(Material supplied)
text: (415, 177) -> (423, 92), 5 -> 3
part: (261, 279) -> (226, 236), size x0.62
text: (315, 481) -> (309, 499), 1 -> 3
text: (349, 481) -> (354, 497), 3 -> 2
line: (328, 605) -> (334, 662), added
(End Material supplied)
(Material supplied)
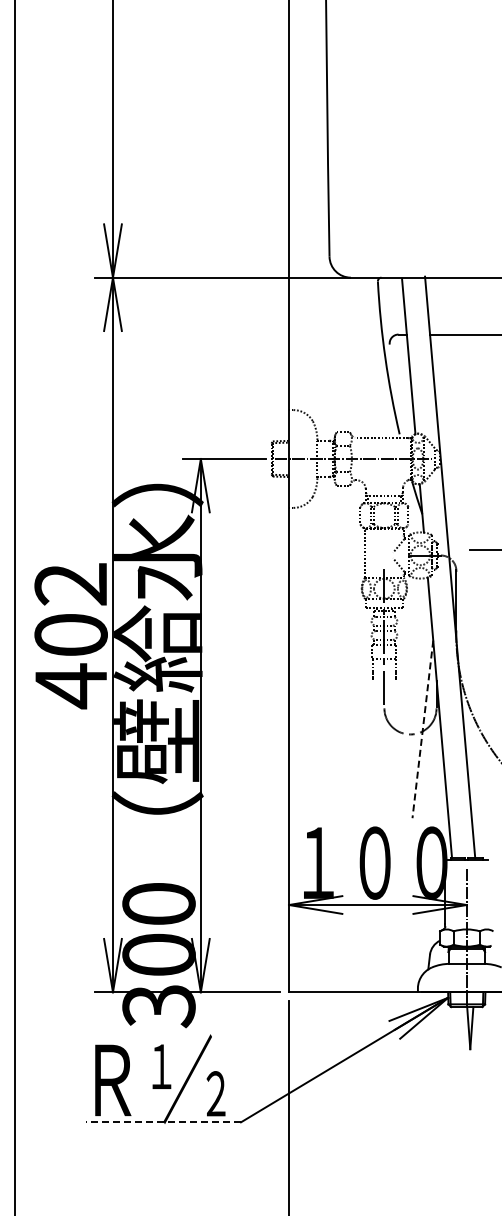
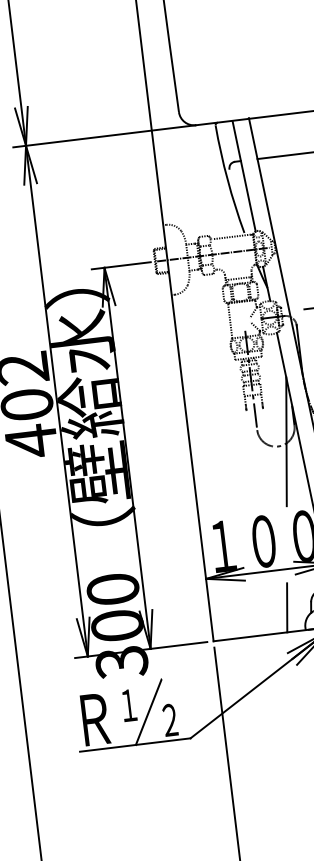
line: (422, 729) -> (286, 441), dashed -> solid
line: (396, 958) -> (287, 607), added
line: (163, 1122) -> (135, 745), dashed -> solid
(End Material supplied)
(Material supplied)
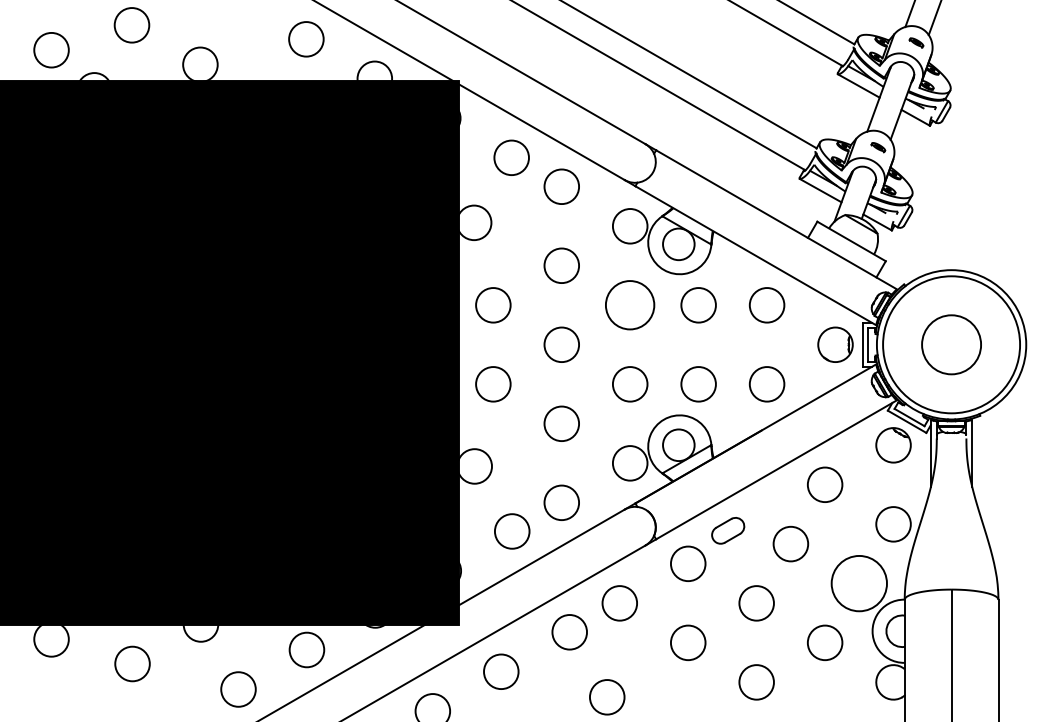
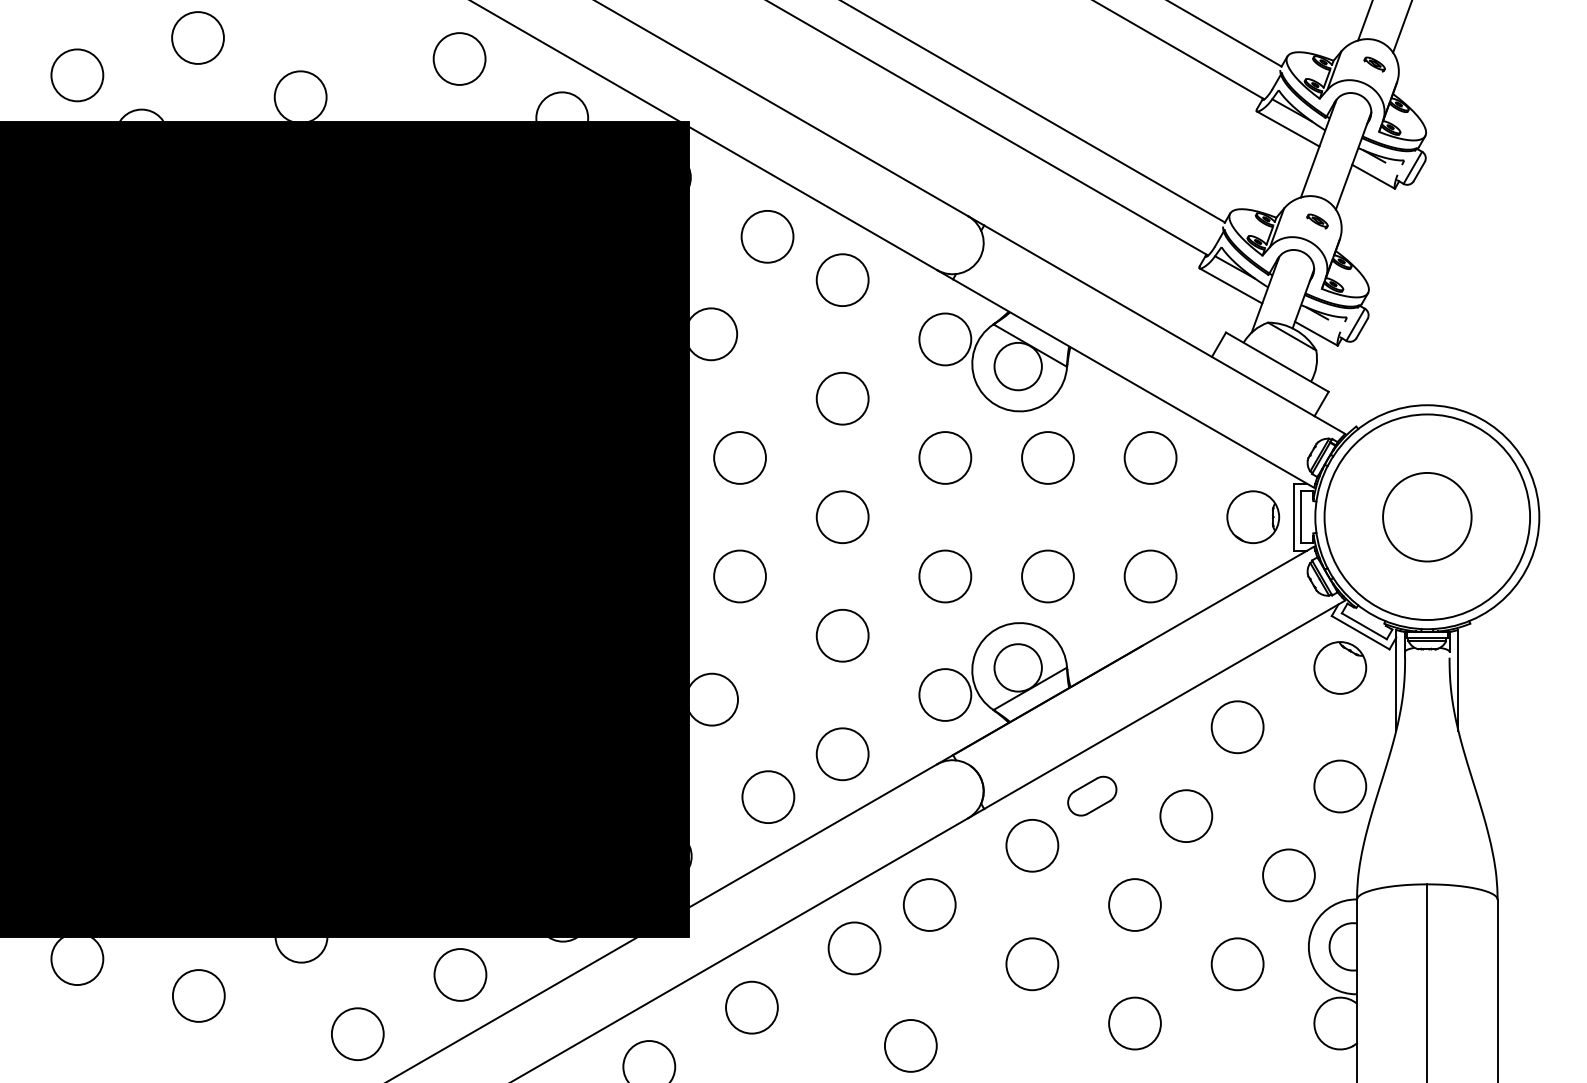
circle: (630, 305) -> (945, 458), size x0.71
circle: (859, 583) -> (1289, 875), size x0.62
(End Material supplied)
▶ **Task**:
The expected answer is an exact copy of the lines above, beginning at the line with "line: (422, 729)" and ending at the line with "line: (163, 1122)", with both ends in.

▶ **Solution**:
line: (422, 729) -> (286, 441), dashed -> solid
line: (396, 958) -> (287, 607), added
line: (163, 1122) -> (135, 745), dashed -> solid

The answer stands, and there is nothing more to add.